The International Latitude Service was created by the International Geodetic Association in 1899 to study variations in latitude caused by polar motion, precession, or "wobble" of the Earth's axis.

In 1891, at the meeting of the Permanent Commission of the International Geodetic Association in Florence, Wilhelm Foerster referred to the discovery by Seth Carlo Chandler of the polar motion predicted by Leonhard Euler in 1765 and his impact on the determination latitudes. He proposed that the International Geodetic Association implement a systematic study of this important phenomenon. In 1895, the creation of the International Latitude Service was decided by the International Geodesic Association. Its central office was based in Potsdam and headed by Friedrich Robert Helmert. Regular observations began in 1899. After 1916, the operations of the International Latitudes Service continued under the aegis of the Reduced Geodetic Association among Neutral States presided by Raoul Gautier director of Geneva Observatory.

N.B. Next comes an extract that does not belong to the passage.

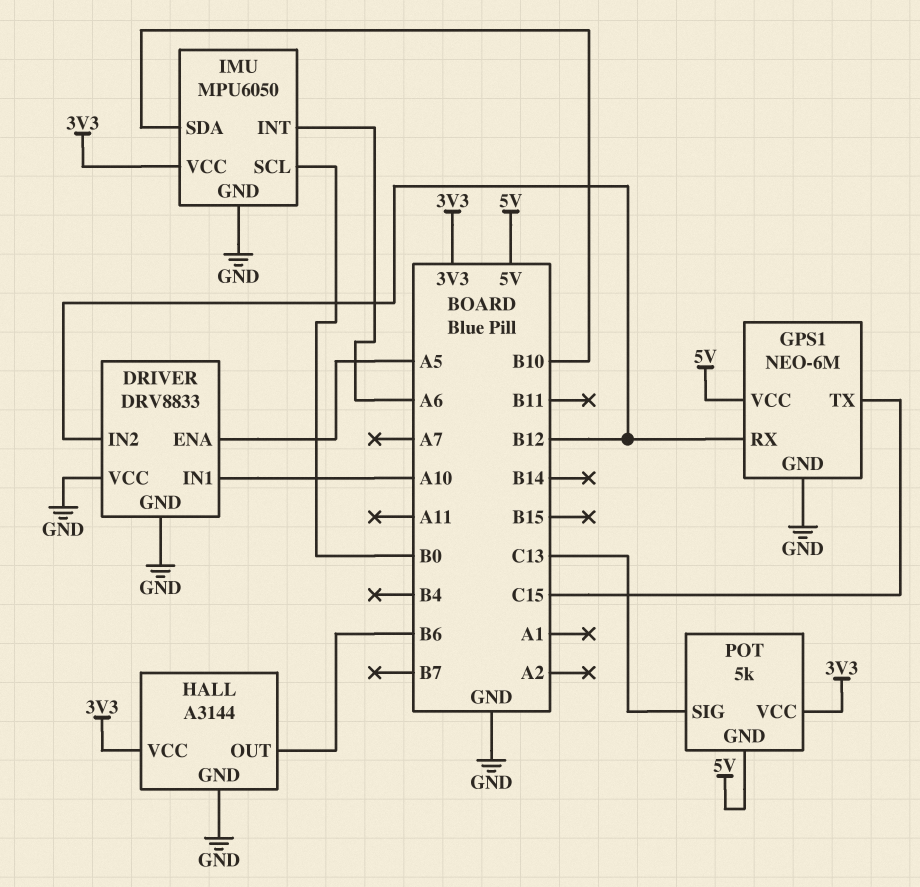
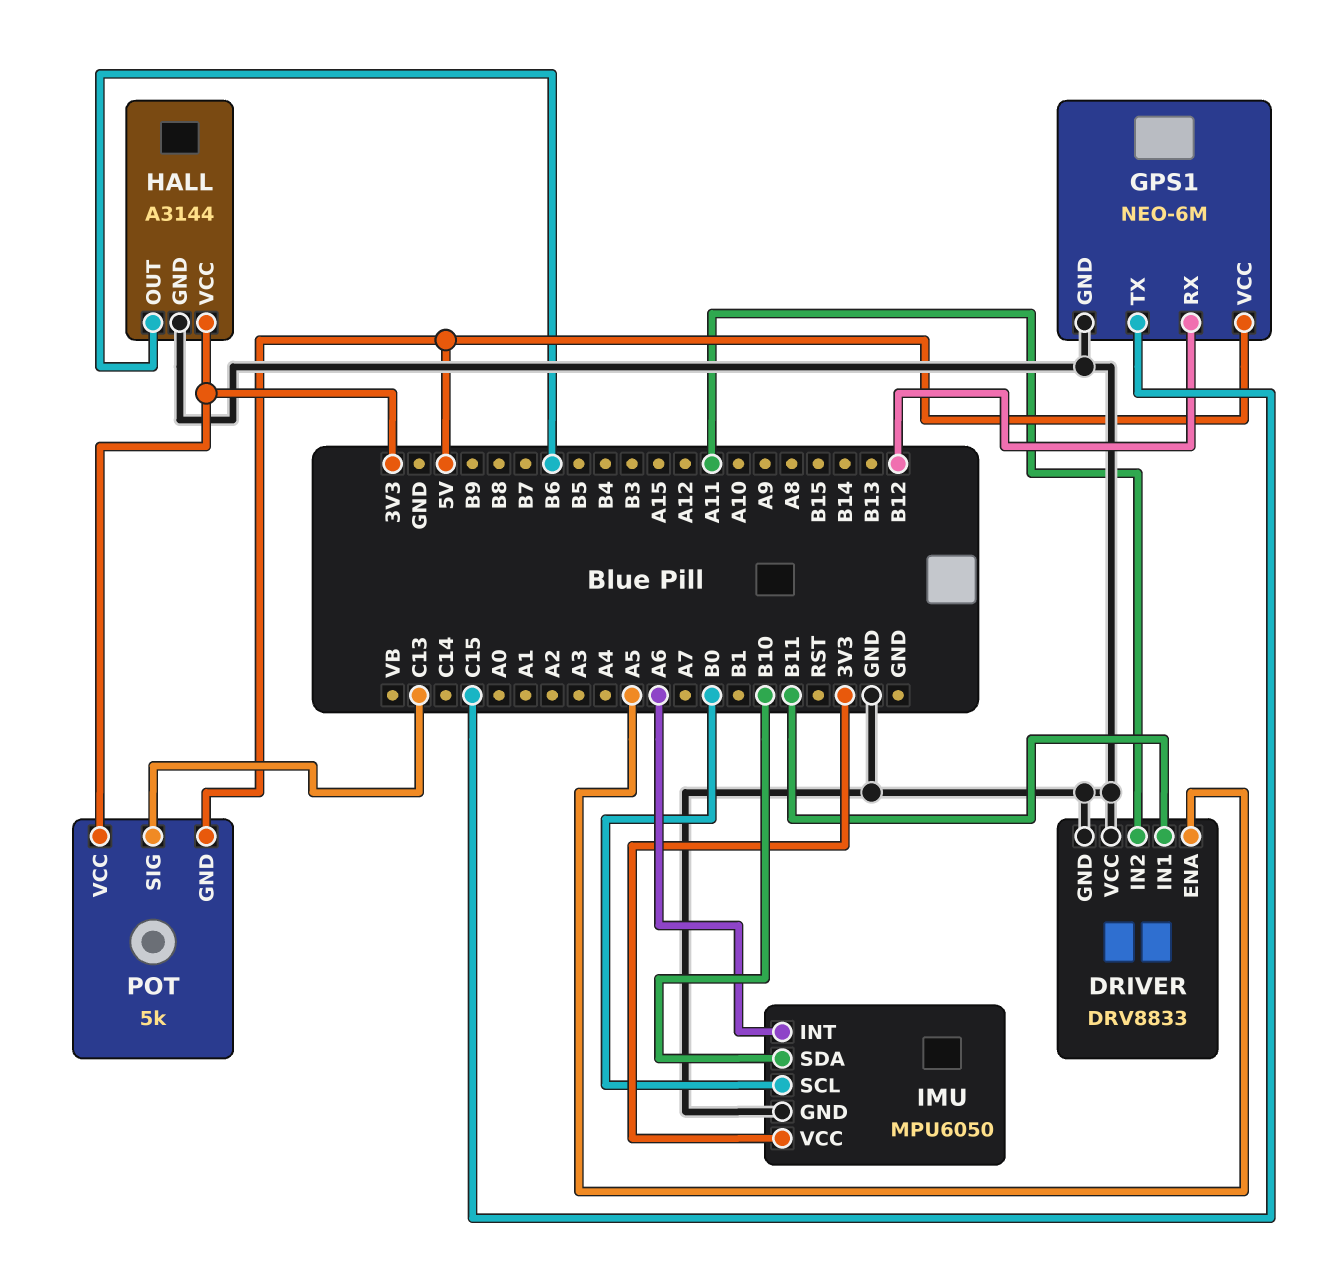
DRIVER pin IN1: A10 -> B11
DRIVER pin IN2: B12 -> A11

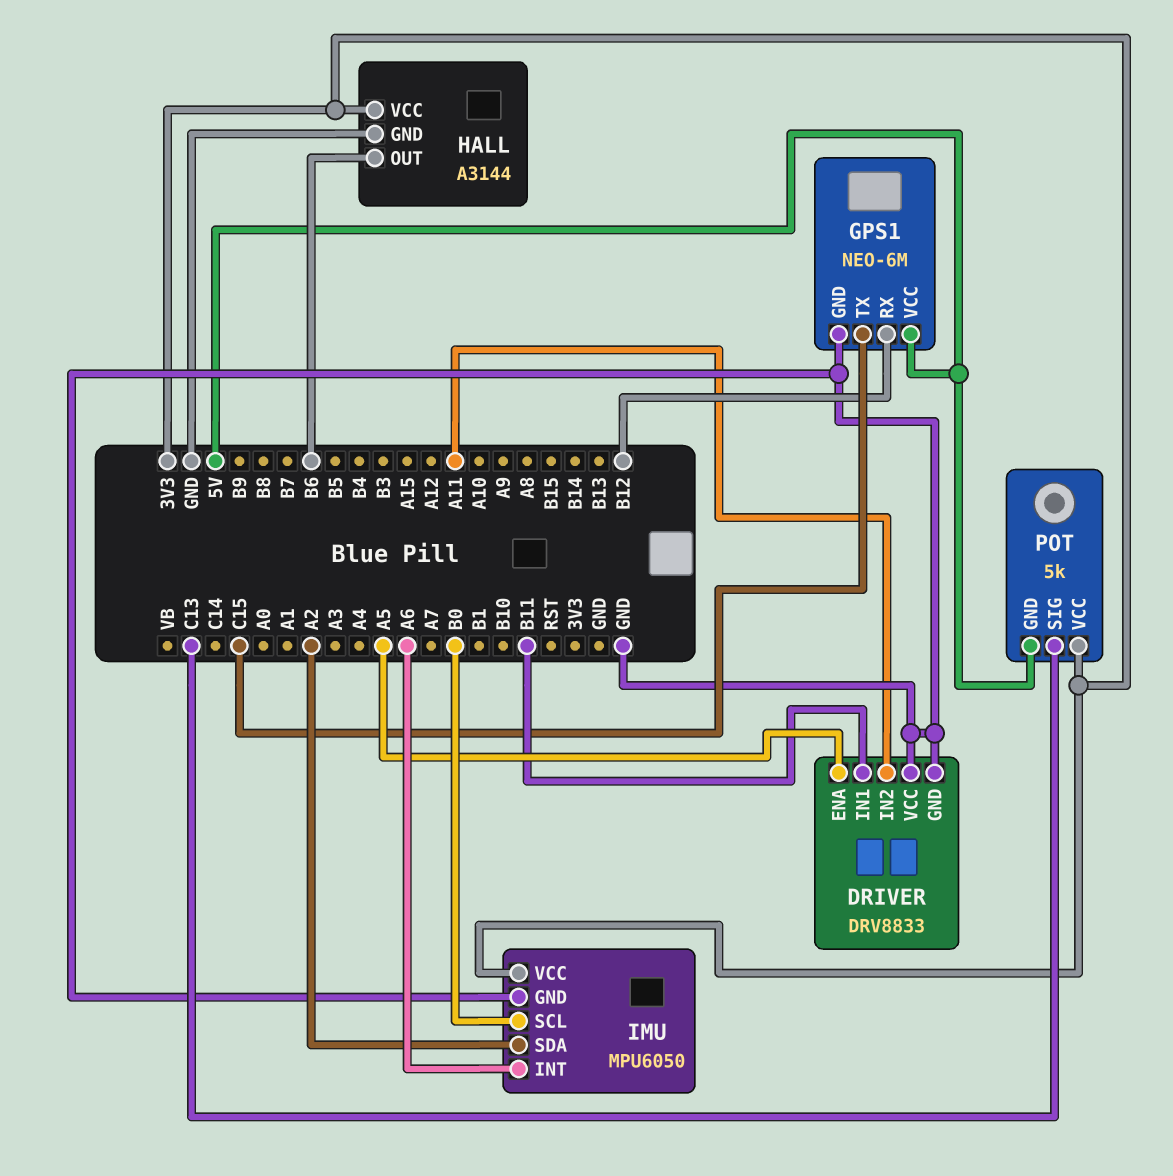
IMU pin SDA: B10 -> A2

The original International Latitude Observatories were a system of six observatories located near the parallel of 39° 08' north latitude. The alignment of all six stations along the parallel helped the observatories to perform uniform data analysis. The original six observatories were located in:
- Gaithersburg, Maryland, United States
- Cincinnati, Ohio, United States
- Ukiah, California, United States
- Mizusawa, Iwate, Japan
- Charjui, Turkmenistan
- Carloforte, Italy

Twelve groups of stars were studied in the program, each group containing six pairs of stars. Each night, each station observed two of the star groups along a preset schedule and later compared the data against the measurements taken by the sister stations.
Economic difficulties and war caused the closings of some of the original stations, though a newer station was created in Uzbekistan after World War I. The data collected by the observatories over the years still has use to scientists, and has been applied to studies of polar motion, the physical properties of the Earth, climatology and satellite tracking and navigation.

The final six observatories were located, in order of Longitude (E to W), in:
- Gaithersburg, Maryland, USA, Gaithersburg Latitude Observatory:
- Cincinnati, Ohio, USA:
- Ukiah, California, USA:
- Mizusawa, Japan, National Institutes of Natural Sciences National Astronomical Observatory of Japan, Mizusawa VERA Observatory:
- Kitab, in Uzbekistan:
- Carloforte, Italy:

The ILS was renamed International Polar Motion Service (IPMS) in 1962.
It was replaced when the International Earth Rotation Service (IERS) was established in 1987.